こうして学校という日常に戻ると、休み時間にしても何にしても、ゆかりなさんとベタベタしているわけじゃないってことが分かるもので、何となく冷静な自分でいられるわけなのだが、肝心の彼女はお昼時間から、気持ちを全面的に出してくるようになった。
まさに今日がその初日だった。この時点ではまだ、俺は彼女の言葉の意味を深く考えていなかったのである。
「高久くん、学食行こ?」
「いいよ。行こうか」
好きな子とお昼を食べることは普通だ。これは俺以外の連中もそうなので、それはいいとしよう。しかし以前とは明らかに違う光景を、周りの女子やら男子たちに見られることになるとは思っていなかった。
「頂きます!」
「駄目! 高久くんはスプーン禁止」」
「ホワット!? いや、カレー食べるのに箸は使わないよ?」
「違うし。そうじゃなくて、キミはスプーンも箸も使わなくていいの! わたしのスプーンがあるもん」
むむっ? わたしのスプーンがある……だと!? 俺は無いぞ? まさか口だけで食べろというSが発動か? イベントの時はそれは許せないとか言ってたが、どういうことなのかね。
「わ、わたしが食べさせてあげるから、だから高久くんはスプーンいらないの。理解した?」
「そ、それはあの……恥ずかしいし、自分のペースで食べますよ? しかもカレーだよ?」
「わたしのことが嫌い……なの?」
「そんなわけないだろ! 大好きだ!」
「うんっ! それじゃあ、あ~~ん」
「あ、あ~ん……」
嬉しいけど、恥ずかしい。しかも学食で……でもまぁ、ゆかりなさんが食べさせてくれるってだけで、俺得。カレーは自分のペースで食べたかったけど、たまにはいいよな、なんて思っていた初日だった。

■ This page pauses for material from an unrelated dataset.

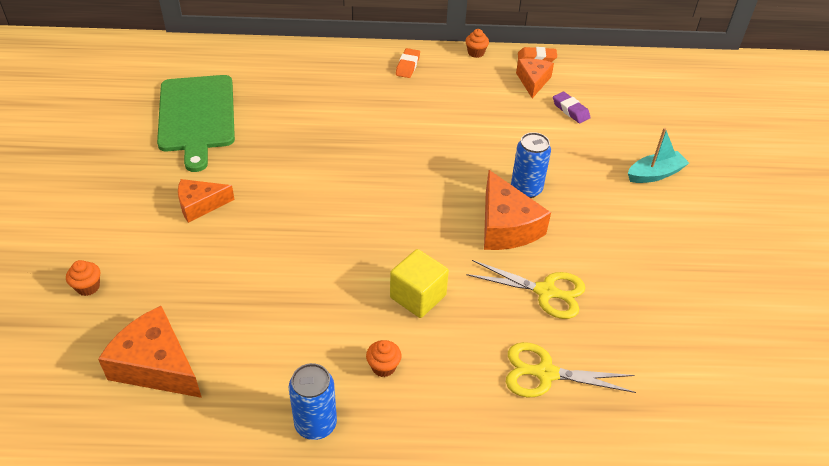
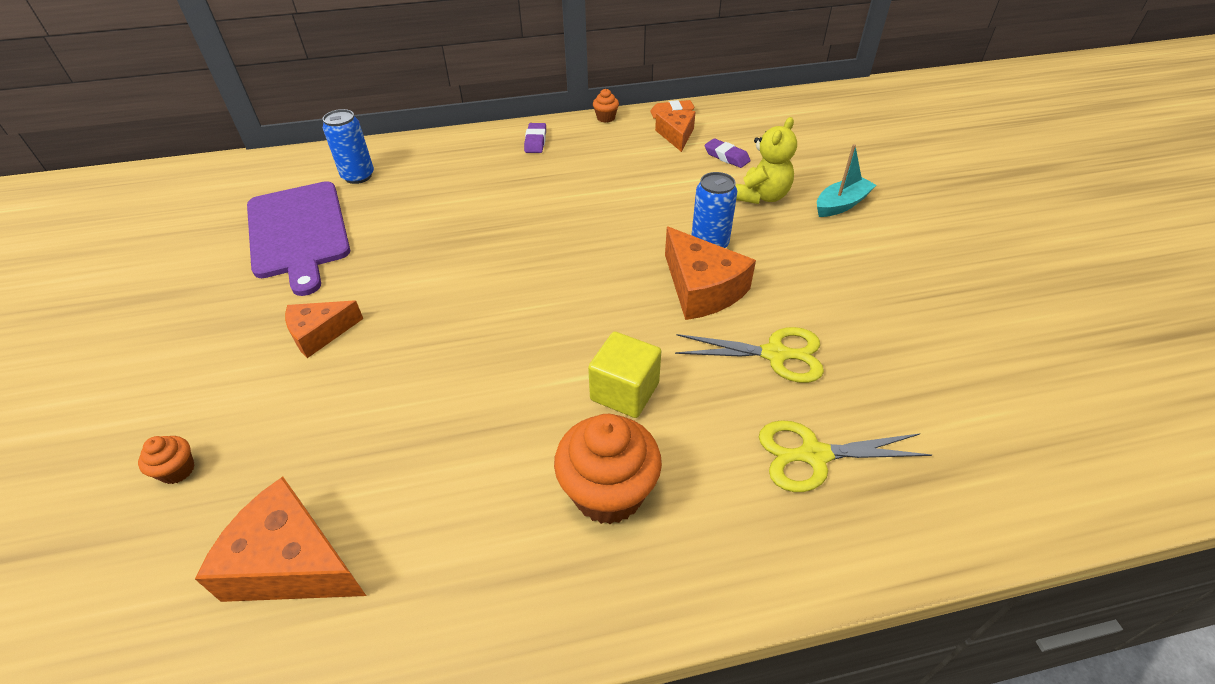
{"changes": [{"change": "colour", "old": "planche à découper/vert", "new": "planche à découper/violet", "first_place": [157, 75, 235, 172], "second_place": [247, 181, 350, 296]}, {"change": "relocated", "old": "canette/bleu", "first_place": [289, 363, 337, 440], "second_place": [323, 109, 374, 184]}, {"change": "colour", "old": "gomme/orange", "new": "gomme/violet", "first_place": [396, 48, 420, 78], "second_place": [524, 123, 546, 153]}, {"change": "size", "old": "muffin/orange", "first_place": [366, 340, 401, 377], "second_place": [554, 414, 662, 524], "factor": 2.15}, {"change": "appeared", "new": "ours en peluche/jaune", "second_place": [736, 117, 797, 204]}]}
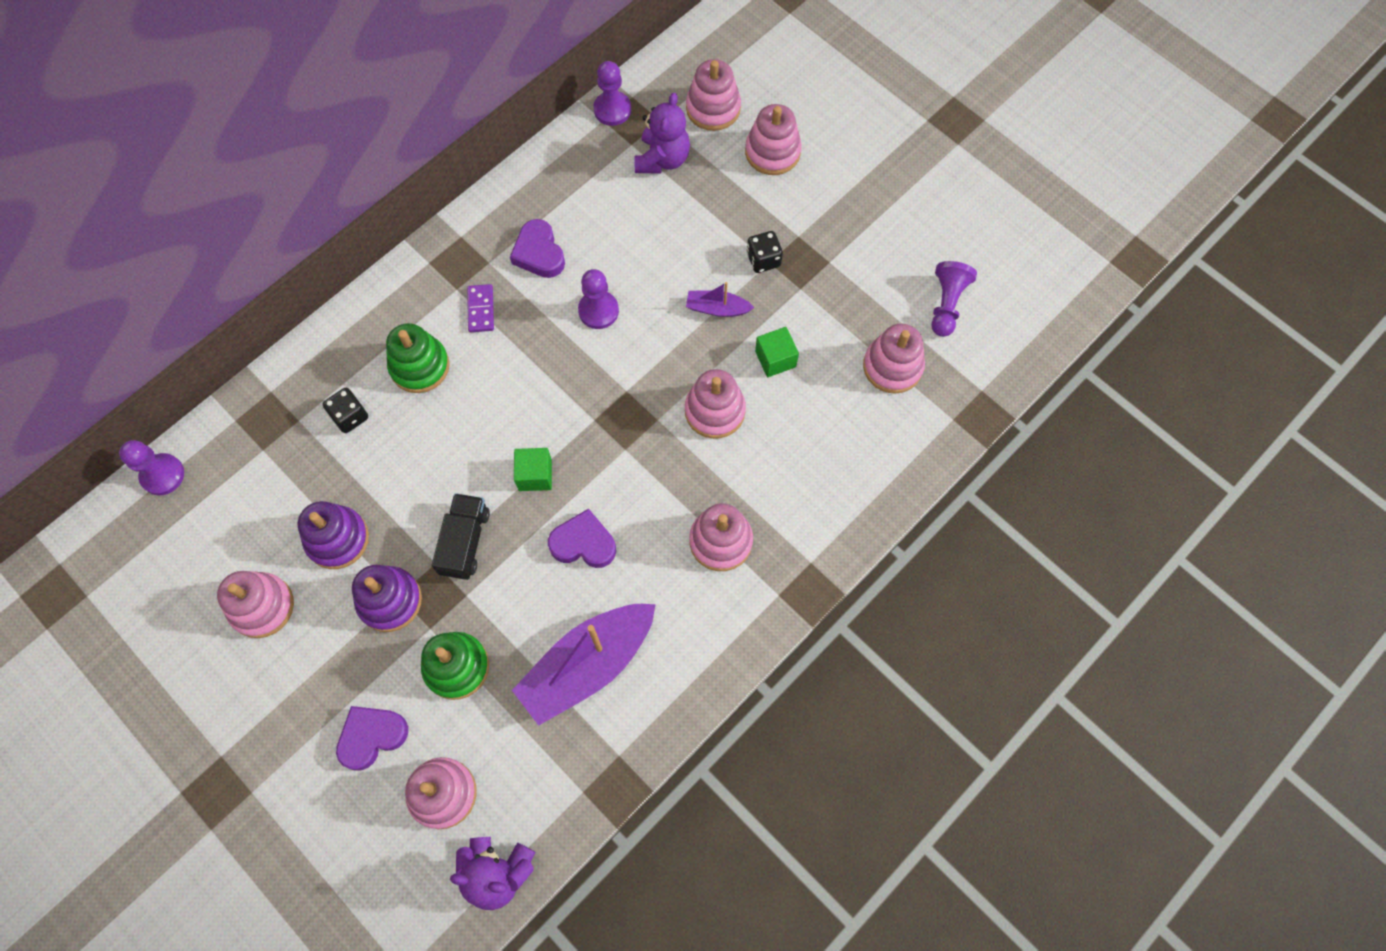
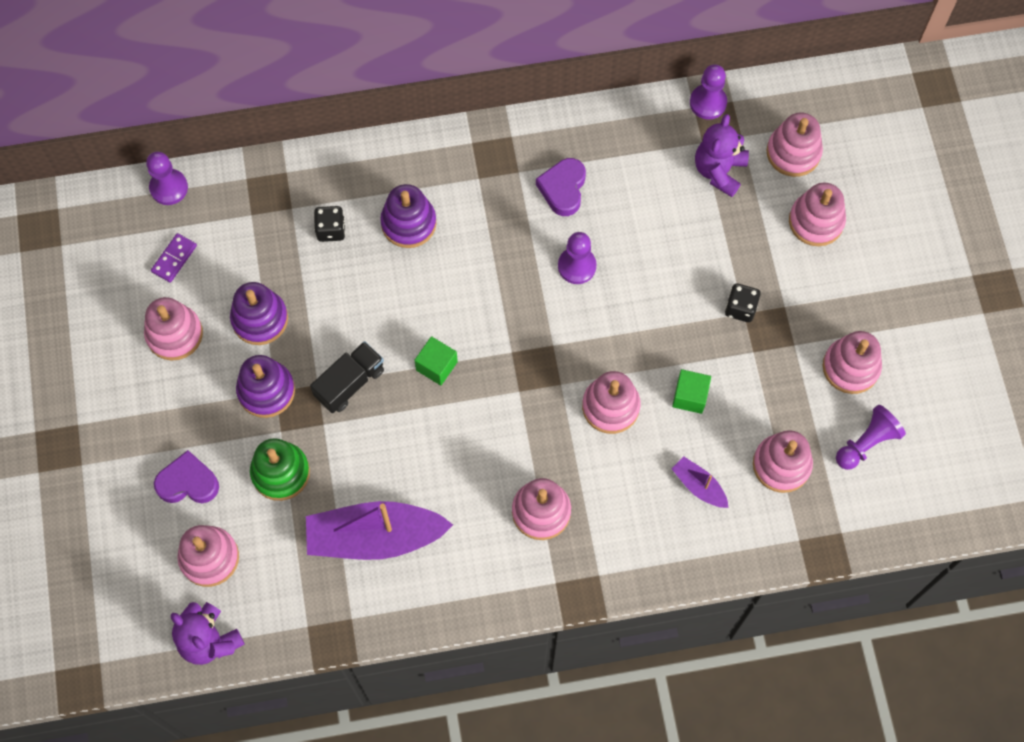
{"changes": [{"change": "relocated", "old": "domino/violet", "first_place": [467, 284, 494, 332], "second_place": [151, 233, 197, 283]}, {"change": "colour", "old": "jouet à empiler/vert", "new": "jouet à empiler/violet", "first_place": [386, 323, 450, 393], "second_place": [380, 184, 437, 248]}, {"change": "relocated", "old": "bateau/violet", "first_place": [686, 282, 754, 317], "second_place": [672, 456, 729, 508]}, {"change": "spun", "old": "ours en peluche/violet", "first_place": [635, 93, 690, 174], "second_place": [695, 114, 749, 197], "degrees": 150}, {"change": "appeared", "new": "jouet à empiler/rose", "second_place": [823, 331, 882, 394]}, {"change": "missing", "old": "cœur/violet", "first_place": [548, 509, 616, 568]}]}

「何だ? 花城も俺たちの仲間入りか? それはいいような悪いような……」
「わ、悪いな。でも、彼女も食べたいって言ってるし、付いて行ってみたいって甘えてきたから……」
「惚れた奴の弱みって奴か。まぁいいけど……俺らは別のコンビニから回るから、お前と花城はここで食べまくれ! 後で感想聞くからな」
「分かった」
今日は俺とパン仲間の新作パン巡りの日だ。これは毎週火曜日と決まっていて、それぞれのコンビニに散らばって、新作を買いまくり……食べまくって後で感想を報告するというミッションだ。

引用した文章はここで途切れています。